Und Ja, viele Geflüchtete und Asylsuchende wurden in ihren Herkunftsländern, allemal im arabischen Raum, antisemitisch geprägt.
Das ist eine weitere Herausforderung.
Aber 90 Prozent der registrierten antijüdischen Attacken gehen auf das Konto Ur-Deutscher.
Deshalb ist es falsch und verkürzt, wenn einige nun fordern,
die Flüchtlingspolitik zu schärfen oder das Asylrecht zu kappen,
sobald Muslime antisemitisch agieren.
Zumal das deutsche Asylrecht auch eine bitternötige Konsequenz auf die tödliche Judenfeindlichkeit der Nazis war.
Es muss also mehr und anderes geschehen. Die Unabhängige Expertenkommission Antisemitismus hat dem Bundestag dazu erst vor Monaten, bereits zum zweiten Mal, umfangreiche Vorschläge unterbreitet.
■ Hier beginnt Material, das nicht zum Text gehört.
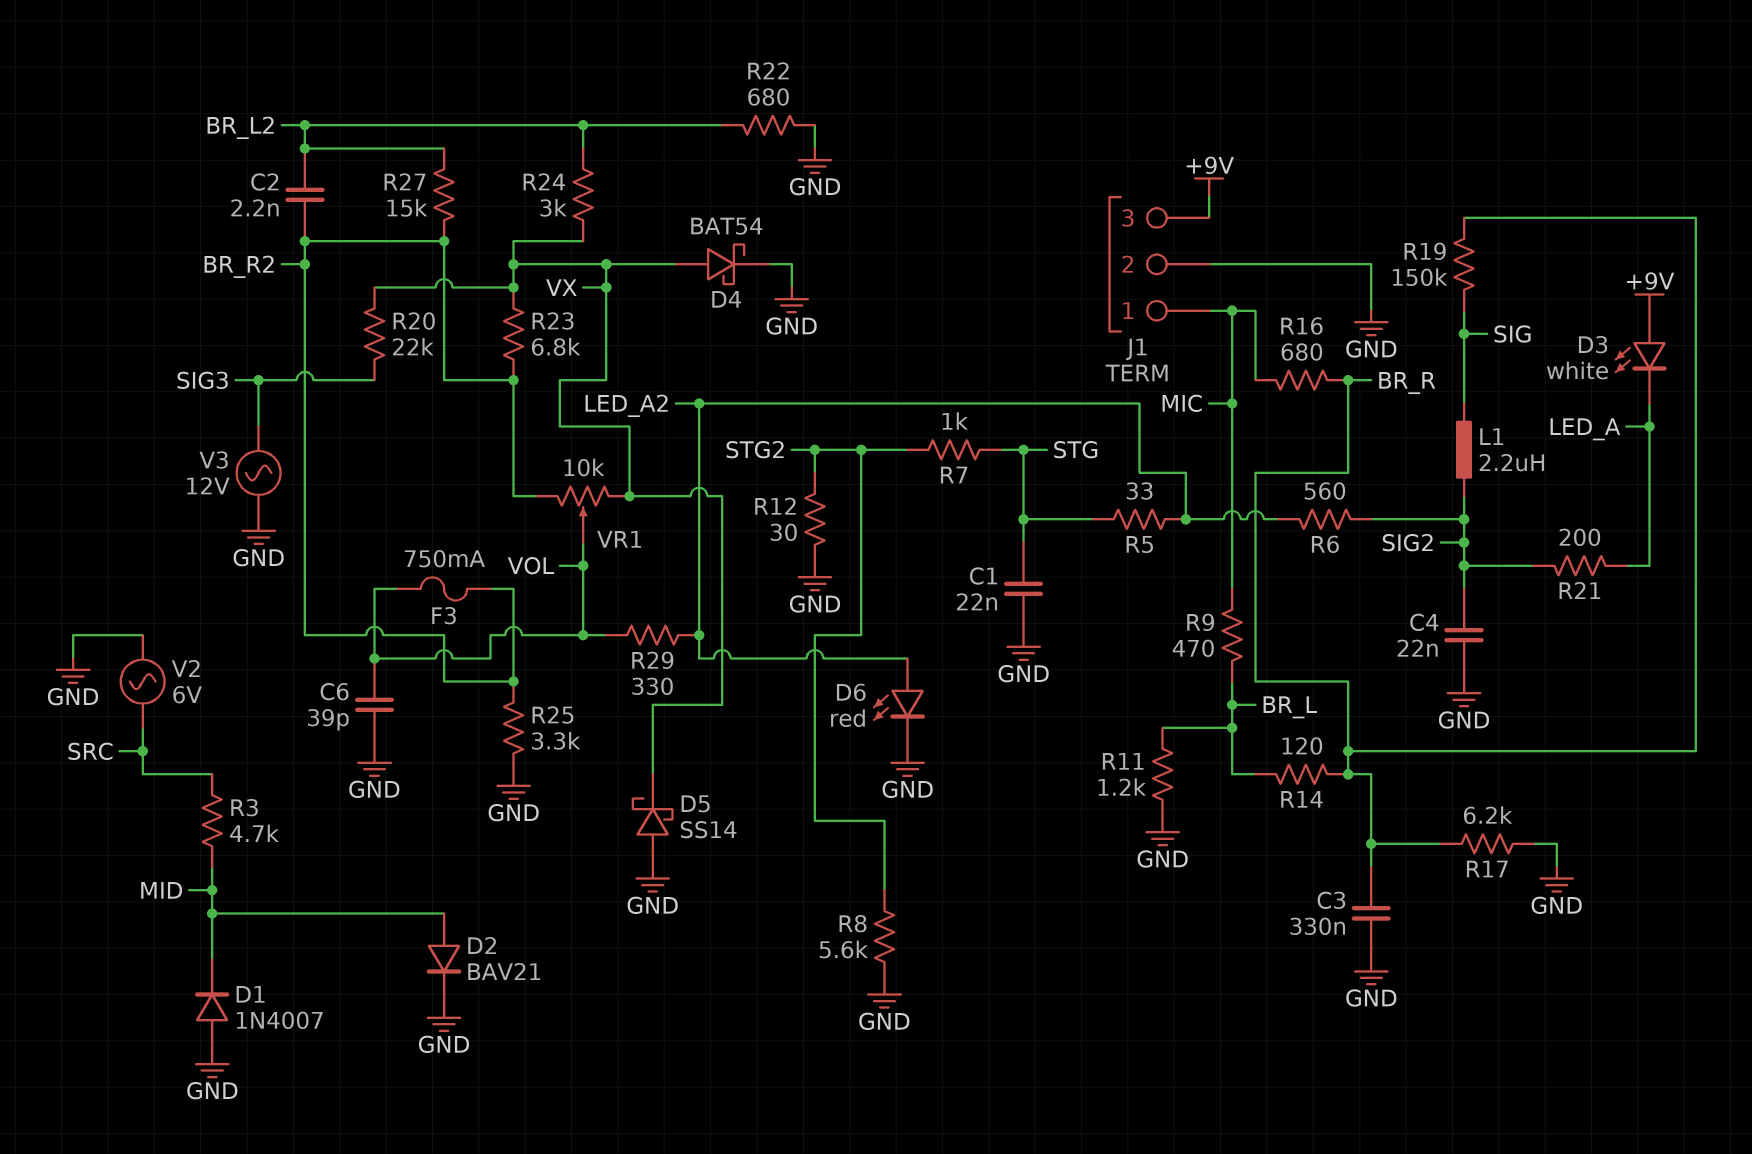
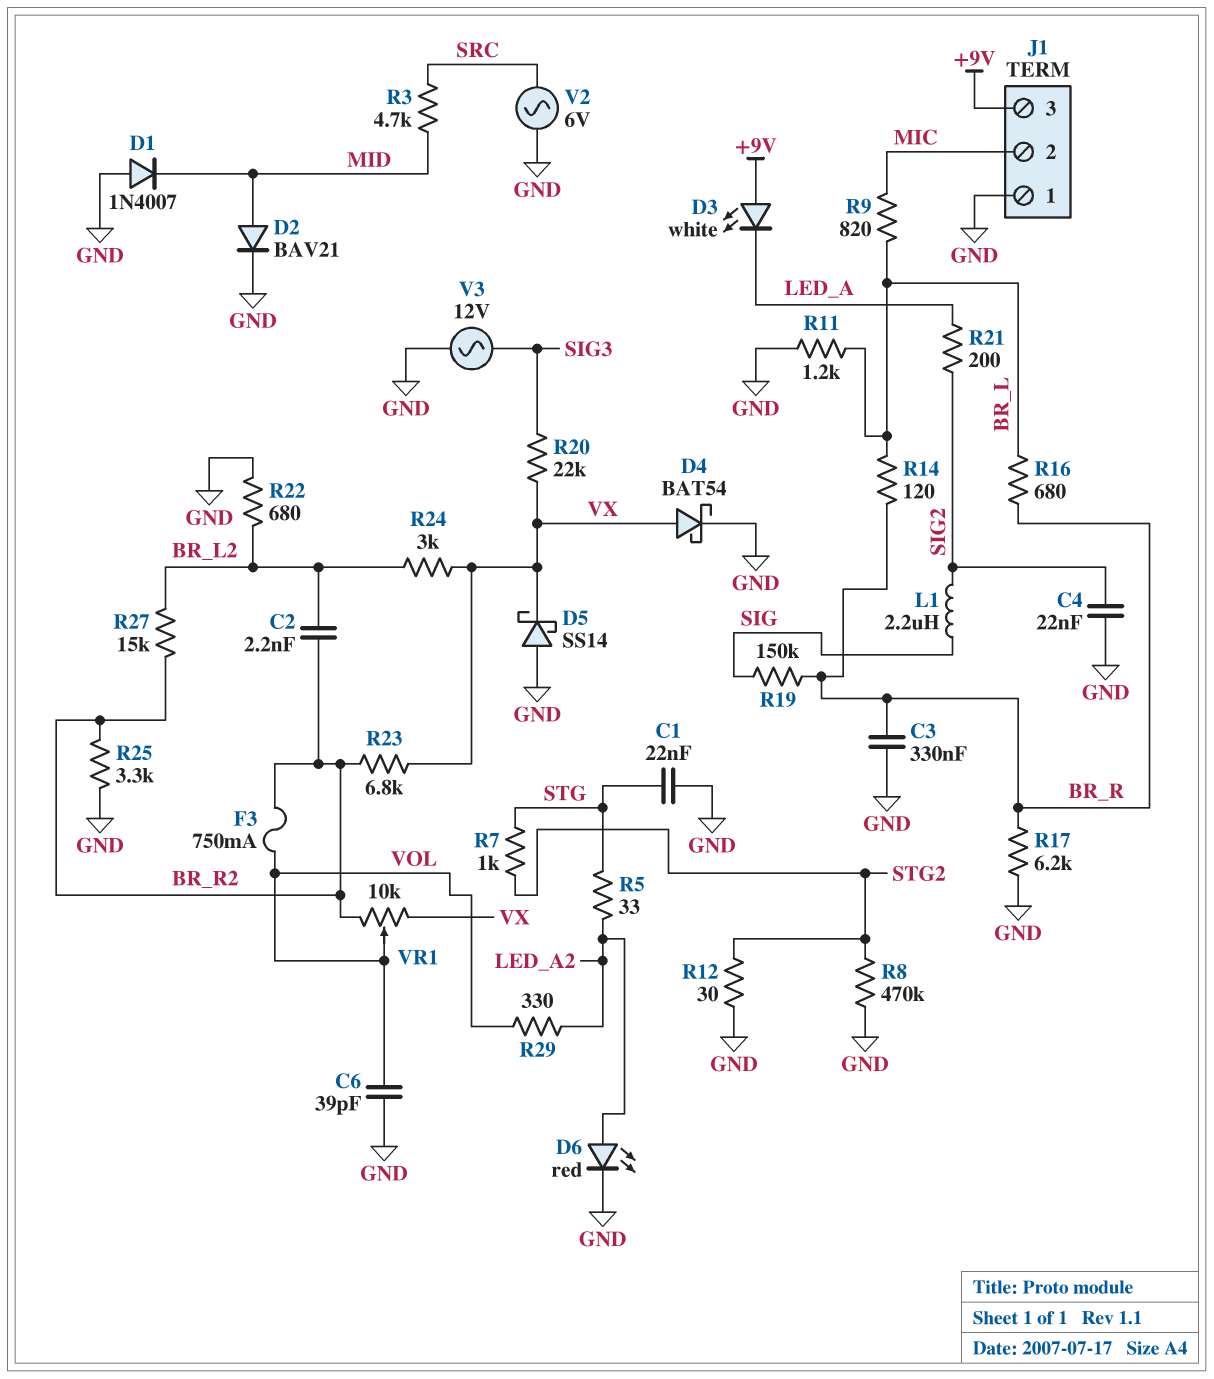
J1 pin 1: MIC -> GND
J1 pin 2: GND -> MIC
R6: 560 (LED_A2, SIG2) -> none
R8: 5.6k (GND, STG2) -> 470k (GND, STG2)
R9: 470 (BR_L, MIC) -> 820 (BR_L, MIC)
R16: 680 (BR_R, MIC) -> 680 (BR_L, BR_R)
Heute aber möchte ich vor allem Horst Selbiger gratulieren und danken.
Für sein langjähriges Engagement, das ich auch künftig nicht missen möchte.
Und ich verspreche auch weiterhin - in seinem Sinne - jedwedem Rechtsextremismus, Rassismus und Antisemitismus zu wehren.
Tun wir es gemeinsam und alltäglich. Es ist bitter nötig!